The fact that Chartism did not achieve the ‘six point’ does not mean that it achieved nothing. Chartism was fundamental to the development of a distinctive culture among working people especially in the industrial areas of Lancashire and Yorkshire. Although this culture was complex, certain aspects seem clear:

  • There was considerable scepticism and often hostility toward the state that united the interests of the propertied middle and upper classes. For some Chartists, the state was opposed because it continued to represent (though in different ways and in different circumstances) the ‘Old Corruption’ of the pre-1832 period. For others, it was the increased power of the state after 1832 that was the main cause of discontent. Chartism accommodated both views.
  • Out of this scepticism emerged a fierce determination on the part of the working classes to pursue interests independently. This involved a number of objectives (educational, moral, temperance, Christian, trade union etc.) that were not always mutually exclusive. Chartism, however, provided the essential focus.
  • From Chartism, specific lessons in how to protest, to organise and spread the message of dissent emerged. These lessons were not forgotten whatever the direction that older Chartists took. The many autobiographies from the mid- and late-nineteenth century confirm the importance of Chartism on working class lives.

The variegated approaches to political and social change inherent in Chartism in the 1830s and 1840s continued after 1848. Ex-Chartists moved into socialism or into, or back into trade unionism. Others again agitated for temperance reform as the key to unlock the potential of the working man. Vincent and Lovett remained sturdy working class educators to the end. Many ex-Chartists found the mid-nineteenth century Liberal Party extremely accommodating as its Whig leaders saw the political advantage of encouraging a radical wing that no longer looked to pull down the pillars of the state. ‘Liberal radicalism’ became an increasingly influential force in the 1850s and 1860s and from it came renewed demands for parliamentary reform that was answered (somewhat opportunistically) by Disraeli and the Conservatives in the 1867 Reform Act.

Chartists after 1848 took different routes. In the textile and engineering centre of Oldham, for example, some ex-Chartists who had co-operated with the Tory humanitarian John Fielden during the factory reform campaigns of the mid-1840s grew closer to the Conservative Party because, as the Oldham delegate to the 1848 Convention asserted, the laissez faire ideology of Liberals and Peelites was “the most heartless and destructive doctrine ever taught in any country”. Others moved happily into Liberal radicalism. The records of the weaver-dominated Chartist branch of the National Charter Association in Great Horton (Bradford) survive from 1840 to 1866 and clearly show that it evolved into a very different organisation. In the 1860s and 1870s, it embraced the co-operative movement and Liberal radicalism.
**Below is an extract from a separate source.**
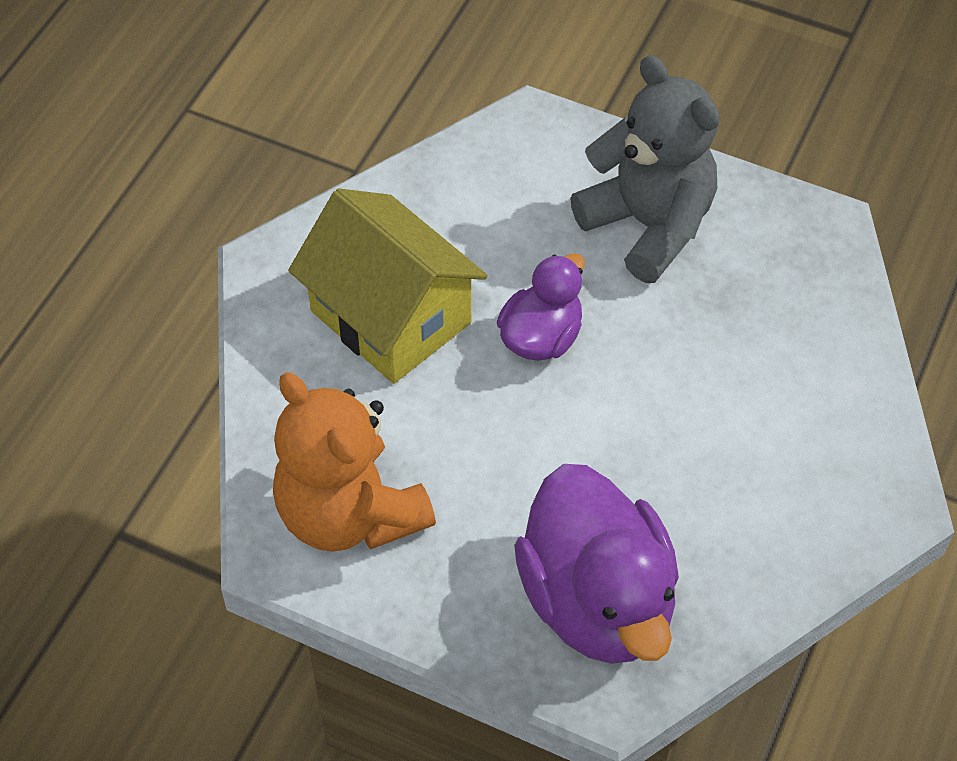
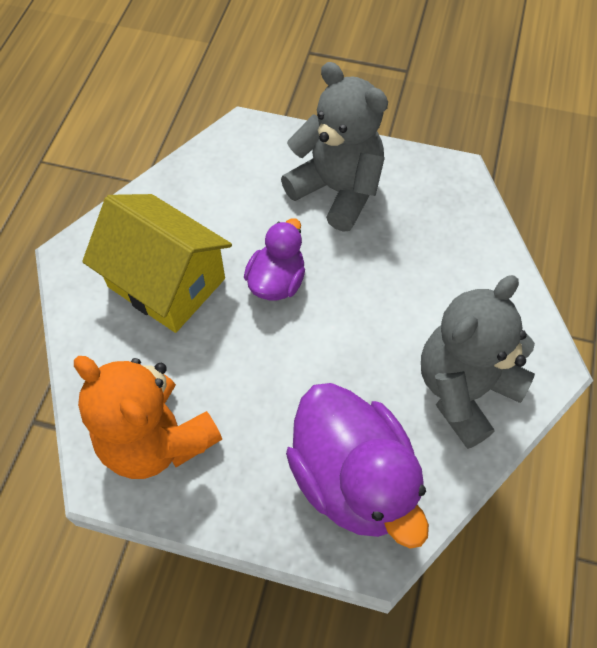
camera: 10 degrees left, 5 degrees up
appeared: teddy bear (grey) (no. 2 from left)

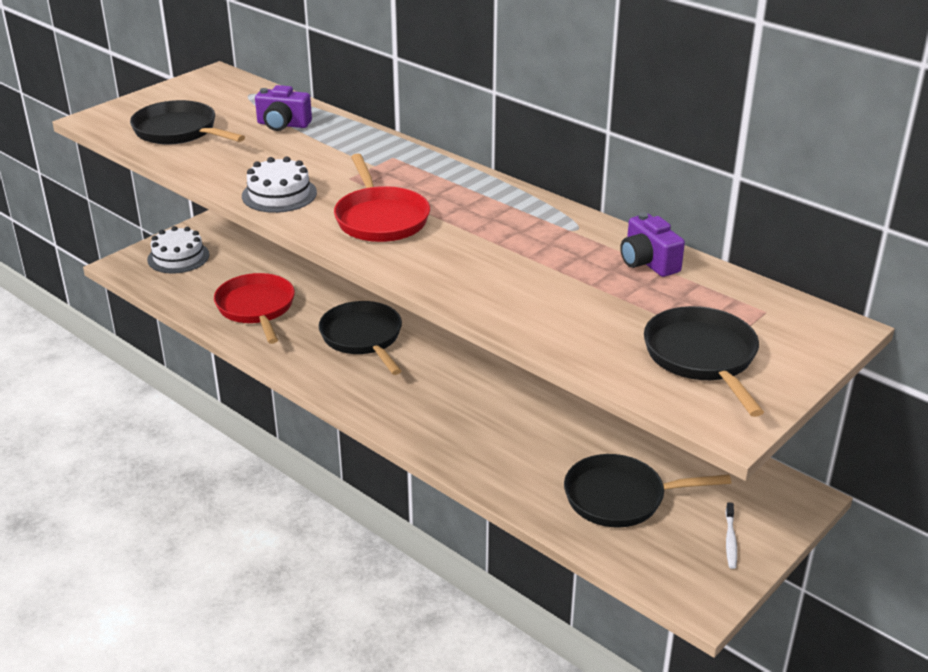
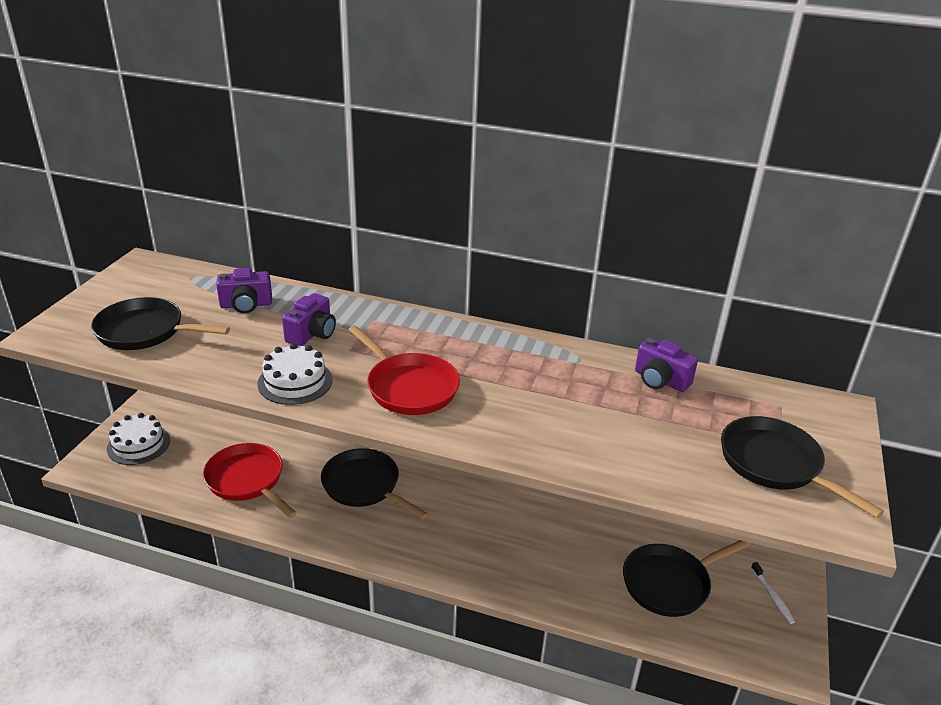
camera: 25 degrees left, 0 degrees up
appeared: camera (purple) (no. 2 from left)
The history of Chartism after 1850 showed that individuals had their own order of priorities, their own definitions of freedom and their own views of the relationship between power and knowledge and between the individual and the state. For this reason, Chartists reacted differently to the economic and political progress of the mid-Victorian period. Some became Liberal radicals; some moved into independent Labour politics while others retired in confusion and bitterness. However, they all retained that tough and independent spirits that had made them ‘irreconcilables’ in the 1830s and 1840s. The legacy of Chartism lay in a growing acceptance that accommodation was better than revolution as a means of extending direct working class involvement in the political process through the intensely symbolic right to vote and as a necessity for a state that recognised that change could not be resisted and that an individual’s ‘worth’ could not simply be defined in terms of property.


[1] John Saville 1848: The British State and the Chartist Movement, Cambridge, 1987 considers the development of the coercive powers of the state. It is also considered in volume 2: chapter 4.